Solution: 2016 Fall Final - 15

Author: Michiel Smid

Question

We flip a fair coin three times; these flips are independent of each other. These three coin flips give us a sequence of length three, where each symbol is $H$ or $T$. Define the events

A = "the sequence contains at most one $T$",
B = "the symbols in the sequence are not all equal".

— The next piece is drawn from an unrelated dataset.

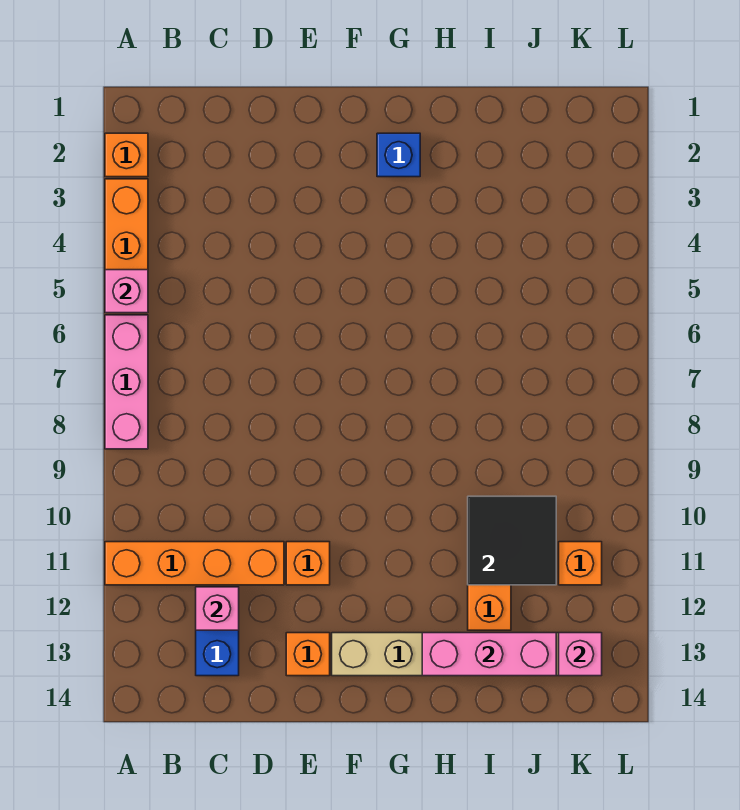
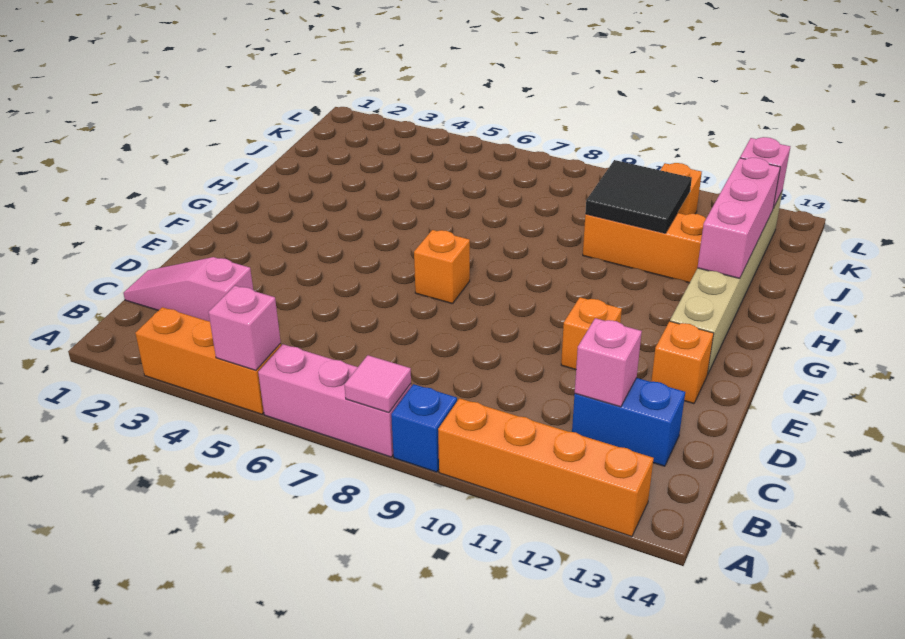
orange brick A2 level 1 -> orange brick F7 level 1
none -> pink tile A8 level 2
orange brick A11:D11 level 1 -> orange brick A10:A13 level 1
none -> pink slope C1:C3 level 1 top 3
blue brick G2 level 1 -> blue brick A9 level 1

Which of the following is true?

(a)

None of the above.

(b)

The events $A$ and $B$ are independent.

(c)

The events $A$ and $B$ are not independent.

Solution

For anything less than 5 flips, I honestly just draw a tree diagram to find the answer

Let's determine S
S is the set of all possible outcomes of the 3 coin flips
$ |S| = 2^3 = 8$
Let's determine A
A occurs when we get 0 or 1 tails
$ |A| = 4 $
$ Pr(A) = \frac{4}{8} = \frac{1}{2} $
Let's determine B
B occurs when we HHH and TTT don't happen, so the other 6 outcomes
$ |B| = 6 $
$ Pr(B) = \frac{6}{8} $
Let's determine $ A \cap B $
$ |A \cap B| = 3 $
$ Pr(A \cap B) = \frac{3}{8} $

Now, let’s check if A and B are independent

$ Pr(A \cap B) = Pr(A) \cdot Pr(B) $

$ \frac{3}{8} = \frac{1}{2} \cdot \frac{6}{8} $

$ \frac{3}{8} = \frac{6}{16} $

Since the equation is true, A and B are independent.